My firm has been focusing on how global technology consulting firms have been doing in the healthcare markets, and reviewing their financial and operating performance since 2015. Our latest mid-year review of 11 publicly held global technology consulting firms indicates that organic growth from the healthcare vertical is trailing overall company growth for most consulting firms, and is slowing down relative to previous quarters. Three of the 11 firms we cover in our report have seen leadership exits for the healthcare business, and the Board of Directors of one high-profile firm is looking to replace its CEO. No major contract signing in healthcare has been reported by any of the firms.
Where is the whole sector headed next? No one knows for sure, but the labor arbitrage model is now surely past its sell-by date. The question therefore is: what’s the next killer app for global IT consulting firms ?
If one were to go by the term most-often used by these firms in earnings calls, annual reports, and marketing messages, it would seem that the new killer app goes by the all-encompassing name of “digital.”
However, unlike a clear concept like low cost labor, digital is much harder to understand. In much the same way as that other overused term – artificial intelligence or AI — the technology vendor market has whipped itself up into a frenzy of “digital” offerings, with each firm defining “digital” in its own way.
However, the global IT consulting firms, and in particular the India heritage firms, seem to discuss a common theme when referring to digital. They are mostly referring to automation when they say digital. These firms are betting on intelligent automation (IA) as the killer app for the future of their business model.
Consulting firm KPMG has released a report declaring that IA is fueling the next generation of outsourcing. As IT operations move to the cloud, automation targets the same IT operations that substituted high-cost labor pools a generation ago, and is eliminating the low-cost pools with even lower cost robots a.k.a robotic process automation or RPA. The implications are like a double-edged sword: Automation is a new revenue opportunity, but it is one that necessarily cannibalizes a current revenue opportunity. The implications reach far beyond the board rooms of multi-billion dollar tech firms, and raise questions about a low-cost labor-pool based model of IT services.
In other words, the killer app of tomorrow is killing the jobs of yesterday, a fact that the KPMG report delicately refers to as a “negative though not significant (at least in the near term) impact on the use of traditional outsourcing and shared services.” However, the Schumpeterian principle of creative destruction may be at play here, with an entirely new class of jobs and entirely new revenue opportunities on the horizon arising from the increasing savings and efficiencies brought about by automation.

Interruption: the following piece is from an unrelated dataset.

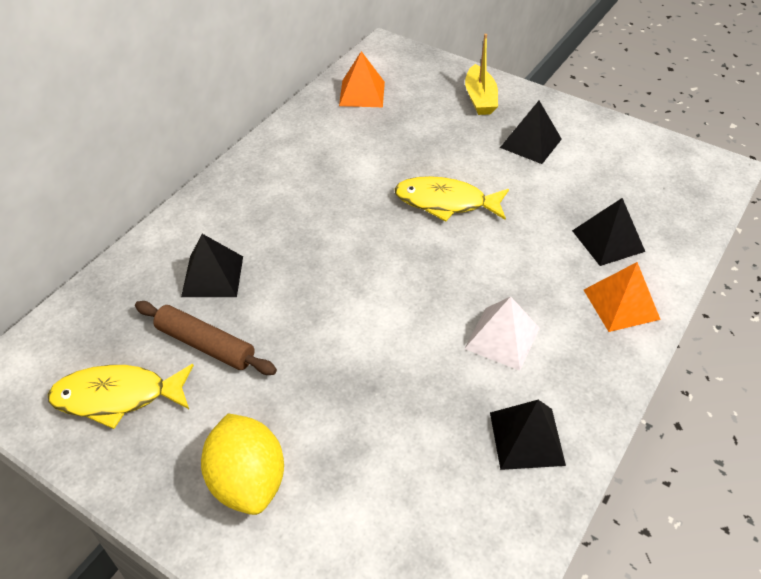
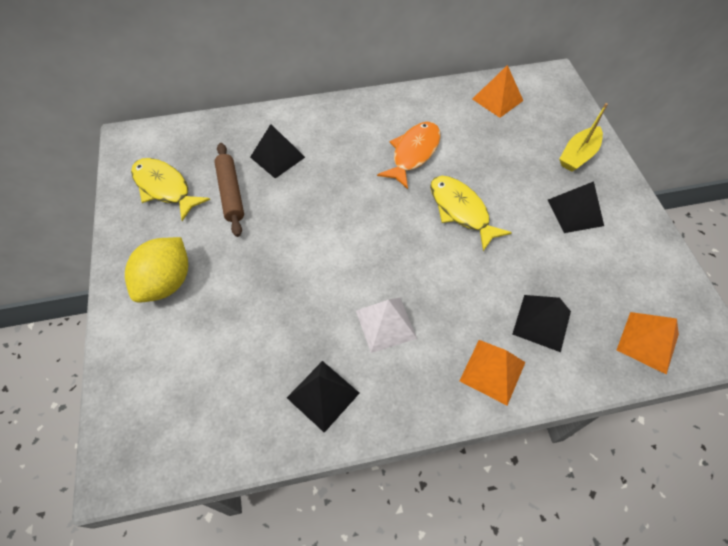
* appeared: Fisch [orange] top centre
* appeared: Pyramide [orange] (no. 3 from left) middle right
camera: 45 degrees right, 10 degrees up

This now raises the question of digital transformation. The whole premise of the “digital” opportunity is about recognizing that every business is re-imagining its core business operations from marketing and consumer engagement to back-end operations through the lens of digitally enhanced “experiences”, in many cases powered by advanced analytics and AI technologies. Indeed, the greatest opportunities from digital over the long term are in revenue-generating interactions and processes, more so than from operational efficiencies. In my firm’s work with health systems, there is much more focus on telehealth opportunities and moving the needle on digital interactions for improved patient engagement than there is for improving IT operations by a few percentage points.
Today, we are at a point where the exploding ecosystem of digital health startups is developing innovative solutions for every conceivable aspect of patient engagement and caregiver enablement. The global IT consulting firms are trying to get in on this as well. However, a consulting firm’s DNA is very different from a platform or a product company’s DNA, and even less that of a startup. Which explains much of the M&A activity by cash-rich consulting firms who are trying to move into IP-based businesses and away from pure services.

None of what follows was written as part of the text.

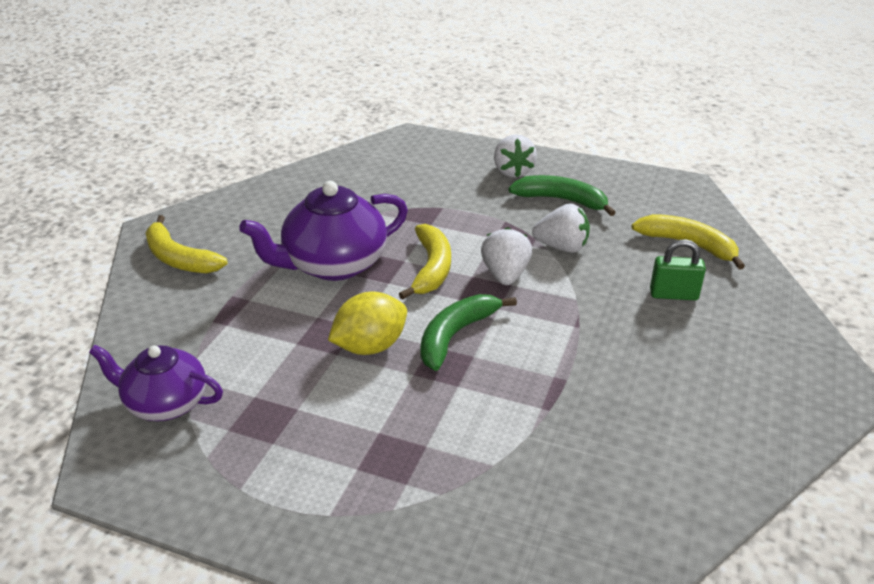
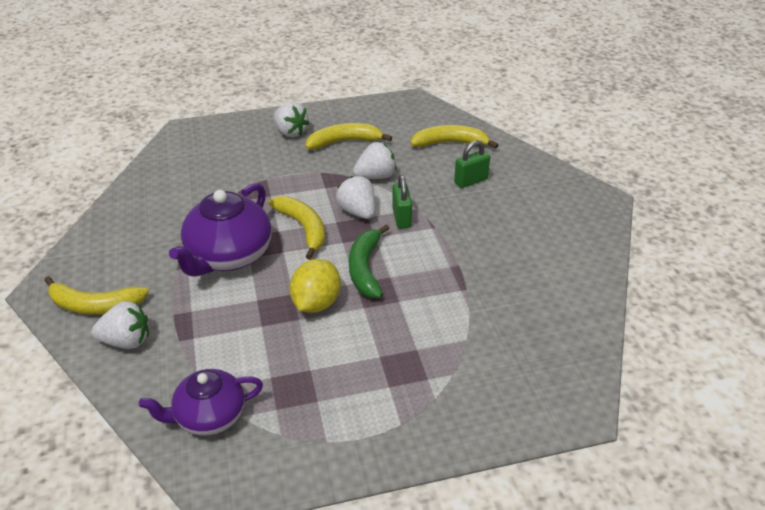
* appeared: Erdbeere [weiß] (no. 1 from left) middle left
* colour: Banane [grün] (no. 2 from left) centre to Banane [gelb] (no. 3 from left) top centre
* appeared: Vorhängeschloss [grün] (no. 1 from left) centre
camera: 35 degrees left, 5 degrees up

The good news is that the overall healthcare technology market demand environment seems to be holding up, based on the high growth rates for many technology firms such as Microsoft, Google and Salesforce, as well as the high levels of venture capital investment in digital health startups. As the market for traditional services such as infrastructure management and outsourced applications support falls into decline, healthcare IT consulting firms are focusing on emerging opportunities in cloud, AI, automation and digital with varying degrees of progress over the past few quarters.
It would be futile to try and guess where the equilibrium between declining and growing businesses will be for these firms and how soon they will get to it. A safer prognostication would be that there will be no such thing called equilibrium.